In agility I have often noticed that a lot of dogs don't really relax in their crates. There is often lots of barking in agility crating areas whereas at obedience trials the crating area is often almost like being in a reserved Sunday church service, quiet as a church mouse. Those dogs that have been unsettled in their crates come out of them showing whale eye and all sorts of other stress signs. Then their handlers wonder why the dog can't hold a start line stay. I totally understand why people think agility is more fun/exciting than obedience and rally but they should pay more attention to some of the things we have talked about here in terms of how their dog deals with the crate and having them be able to maintain focus at the start line and on course.


----------



## spindledreams (Aug 7, 2012)

I would also add know your dog. Know how they react to show areas and to the performance event its self. If they show signs they don't like it don't force them to compete. In the end neither of you will enjoy yourselves. 

For example:
Jazz leave in crate until almost last minute, play attention games on way to ring, know that she is more concerned with doing her JOB then playing some silly heeling game even if she knows it pleases me. UMM yep we stopped at her URO1. 

Cole get there early, walk him around, play attention getting games. I know from classes it takes him about 45 to 50 minutes to firmly engage in the OH we are doing fun things mode.

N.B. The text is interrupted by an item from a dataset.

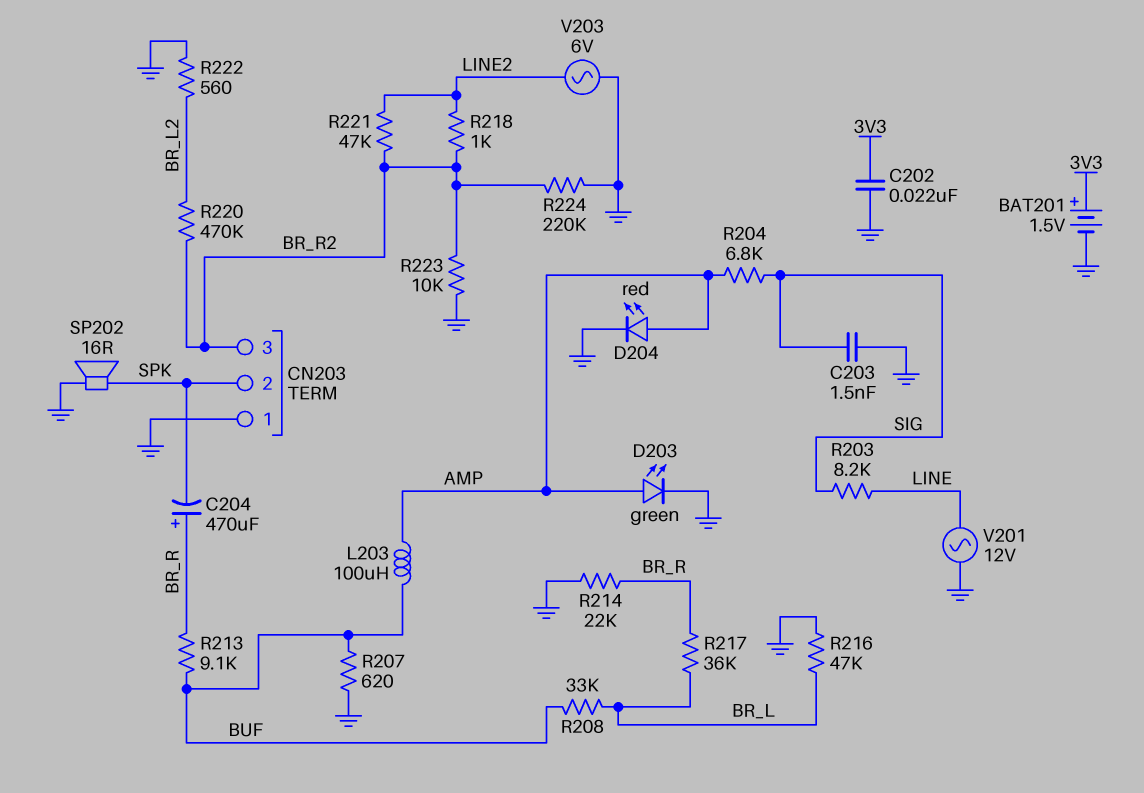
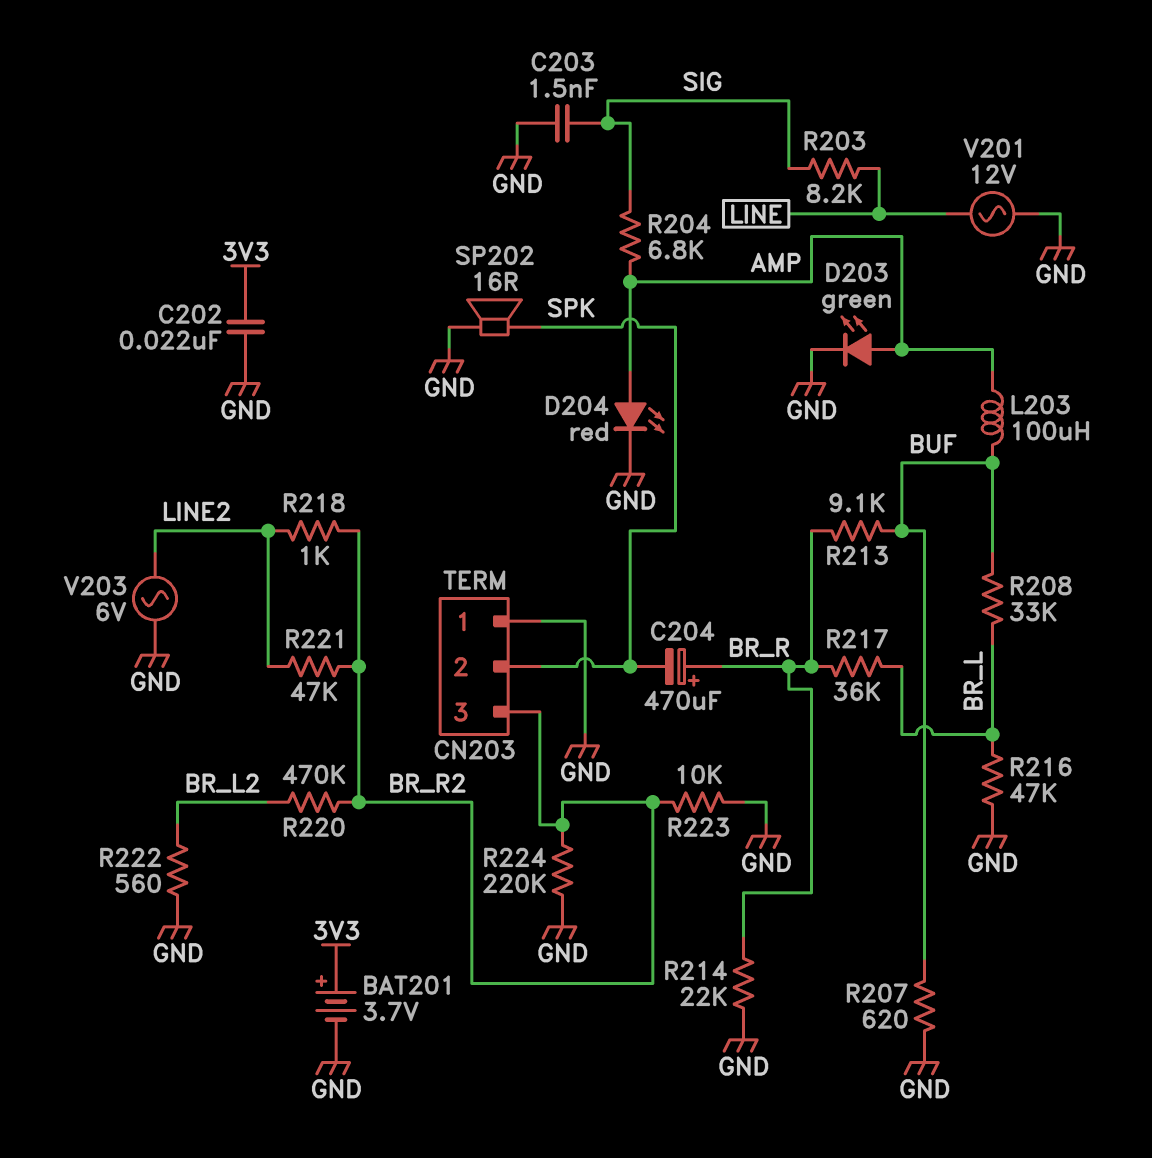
BAT201: 1.5V (plus 3V3, minus GND) -> 3.7V (plus 3V3, minus GND)

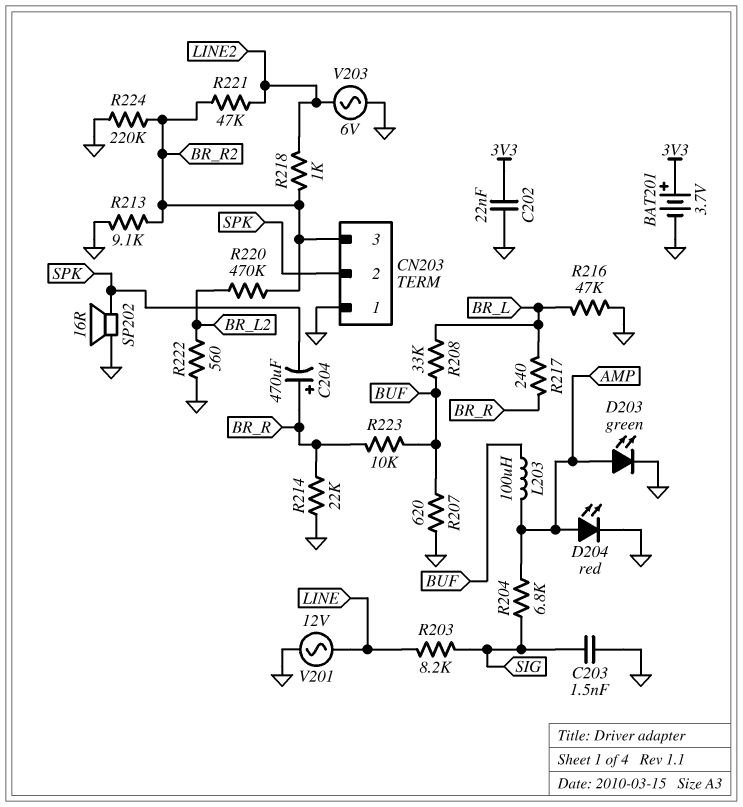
R213: 9.1k (BR_R, BUF) -> 9.1k (BR_R2, GND)
R217: 36k (BR_L, BR_R) -> 240 (BR_L, BR_R)
R223: 10k (BR_R2, GND) -> 10k (BR_R, BUF)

Once there he is solid and totally tuned into me and is having a blast. The more surprises in the rally course the happier he gets. This kid is the one I will keep going forward with.

Twilight - get there early walk her around a bit but mostly just let her see and hear everything and get settled down as she can be timid. Jolly her along for a while as once in the ring she tries hard but loud sounds or sudden movement out the corner of her eye can distract her. The main thing is she is trying but she is a very superstitious dog and I have to always keep in mind that one bad experience is all it would need to ruin her as a performance dog. And we will probably stop at her URO1 or RN.


----------



## lily cd re (Jul 23, 2012)

spindledreams said:


> I would also add know your dog. Know how they react to show areas and to the performance event its self. *If they show signs they don't like it don't force them to compete. In the end neither of you will enjoy yourselves. *
> 
> For example:
> Jazz leave in crate until almost last minute, play attention games on way to ring, know that she is more concerned with doing her JOB then playing some silly heeling game even if she knows it pleases me. UMM yep we stopped at her URO1.
> ...





For sure, someone blew a gasket with her dog who was just worried beyond belief in both trials. They were excused twice, but late in the day the handler got into it with another person and started carrying on about how crappy her life is. Sorry your dog is wildly stressed and don't take your problems out on the dog and add to its worries and stresses. We are the "grownups" in relationships with dogs.


----------



## chinchillafuzzy (Feb 11, 2017)

Great topic thank you for all of the tips everyone. I admit that I may have been someone to not bring a crate just because of poor planning, but I think it’s because I never brought a crate for conformation. Lol I would be more likely to bring a table for her to rest on since that is what we did for confo! Good thing I know now. When I did the walk through at our recent match I had a friend hold her leash and she did fine. Watched me but no noise or anything. I hope that I would never be late though. We are used to arriving 4 hours before show time as ring times are extremely strict in conformation (and the grooming takes forever.)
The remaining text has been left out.